念話を器用に扱うシュリを、白い目で見つめた。振り返り、セシルに向けてにっこり笑う。一つの疑問が生じたのだ。
「セシルさん? 何故アイテムボックスの存在を黙っていたのかな?」
私はこの包みを何度も運んでセシル一家の元へと運んだ。そして今も包みを持ち歩いていた。アイテムボックスを持っていることが分かっていれば、そんな苦労はしなくて済んだというのに。
「だって、二人がアイテムボックス持ってないなんて思わなかったんだもん!」
曰く、身体の小さい妖精にとって、それは必要不可欠であり、生まれつき持っているものらしい。彼女にとってそれは、持っていて当然のもの。そのため、私たちが使わないのは何か理由があるからだと思っていたようだ。

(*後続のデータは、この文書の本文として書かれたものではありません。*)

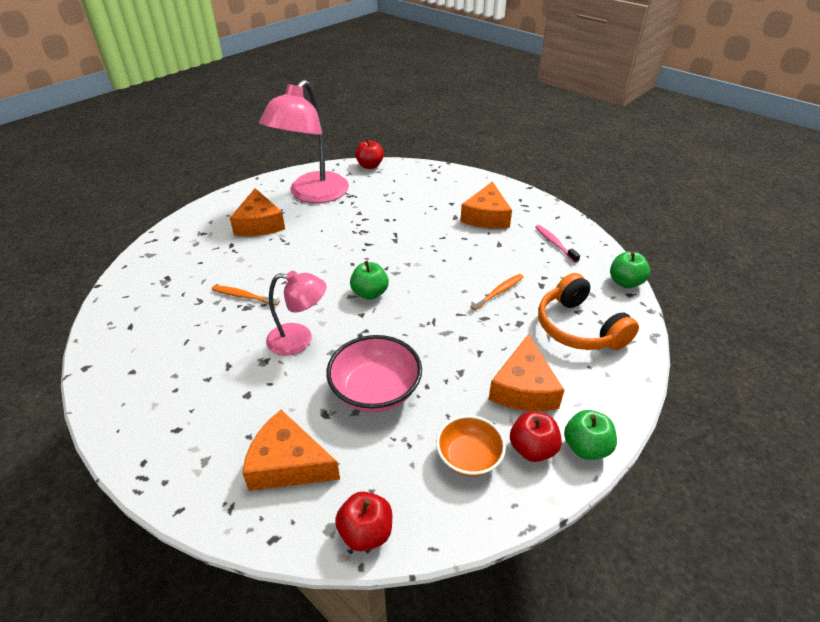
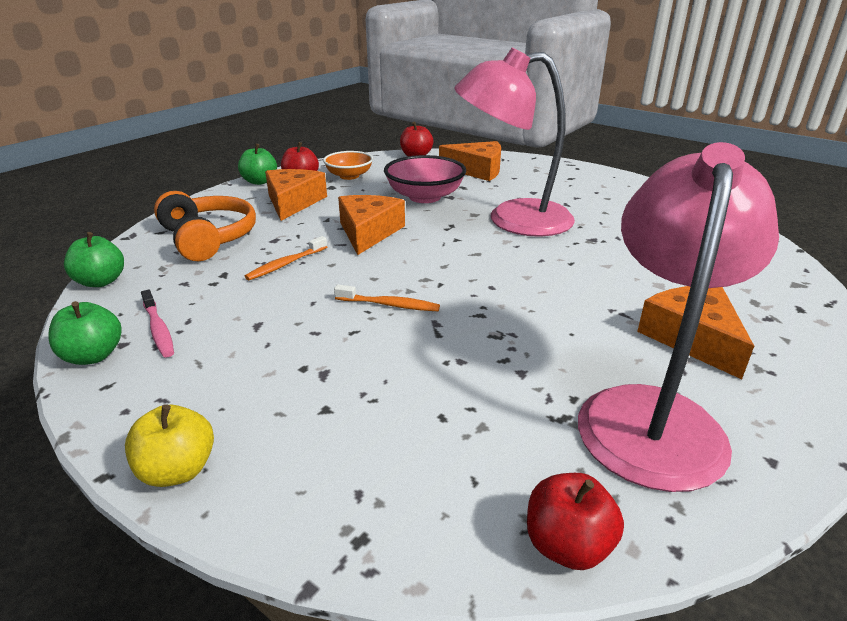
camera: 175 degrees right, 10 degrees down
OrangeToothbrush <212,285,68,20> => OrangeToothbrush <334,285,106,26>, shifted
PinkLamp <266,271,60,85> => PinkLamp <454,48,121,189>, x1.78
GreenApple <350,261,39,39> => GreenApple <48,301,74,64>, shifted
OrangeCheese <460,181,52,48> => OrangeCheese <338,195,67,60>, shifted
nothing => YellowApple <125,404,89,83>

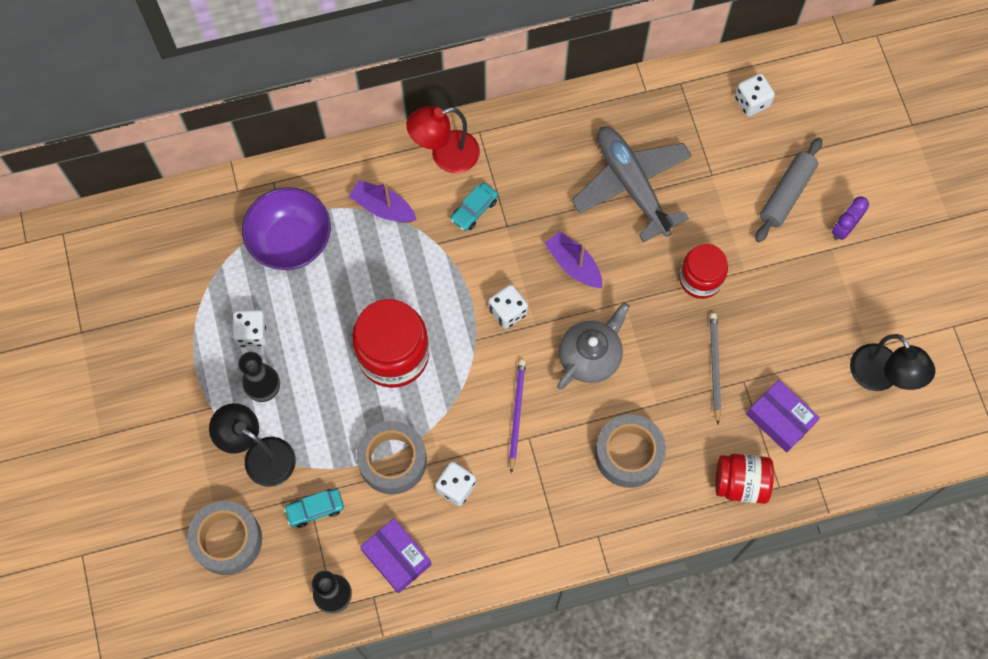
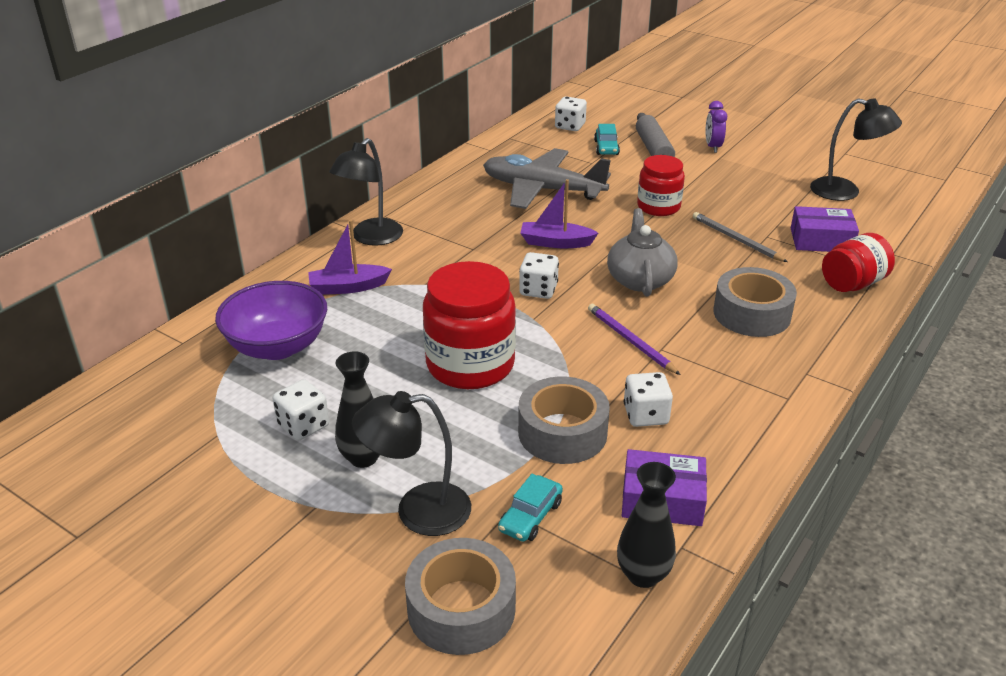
camera: 40 degrees left, 35 degrees down
RedLamp <406,106,74,67> => BlackLamp <329,138,74,108>
TurquoiseCar <450,182,48,49> => TurquoiseCar <594,124,26,31>, shifted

そういうことなら仕方ない。私はふぅん、と返事をした後、先程のことを思い出した。
「……ねぇ。お腹空いたって言い出したときも、アイテムボックスの中に食べ物入ってたんじゃないの? 昨日くれたベリンの実も、そこから取り出したんでしょ?」
セシルがギクッとしたように体を震わせたのを、私は見逃さなかった。ゆっくりと彼女に顔を近付ける。
「皆のアイテムボックスの中にも、きっと入ってたよねぇ?」
「いやぁ……アリスが何か探してくれるって言うから、食べてみたいなーと思って……」
家族からもそんな話は一切出てこなかったことから、お気楽なのは一家揃ってのようだと察した。過ぎたことをどうこう言っても仕方ないのは分かっているが、地味に苦労したのだ。ちょっとくらい八つ当たりさせてくれてもいいと思う。
「まぁまぁ。何があったか知らないけど、解決してよかったじゃん!」
「むぅ……」
少々納得いかないが、エリックに免じて引き下がることにした。彼にはいつもこんな風に助けてもらっている。今まではシュリとの間だけだったが、これにセシルが加わることで彼の出番も多くなりそうな気がした。
……ごめんね、エリック!
また明日ね、と手を振ってエリックと別れた。私たちも明日の準備をしなければならない。…たとえナタリアに任せきりであったとしても!
お母様と出掛けるのは久しぶりで、今からとてもわくわくしていた。
「お嬢様方、今日は早めにお休みください」
「はーい」
ナタリアに急かされ、私たちはいつもより早めに眠りについた。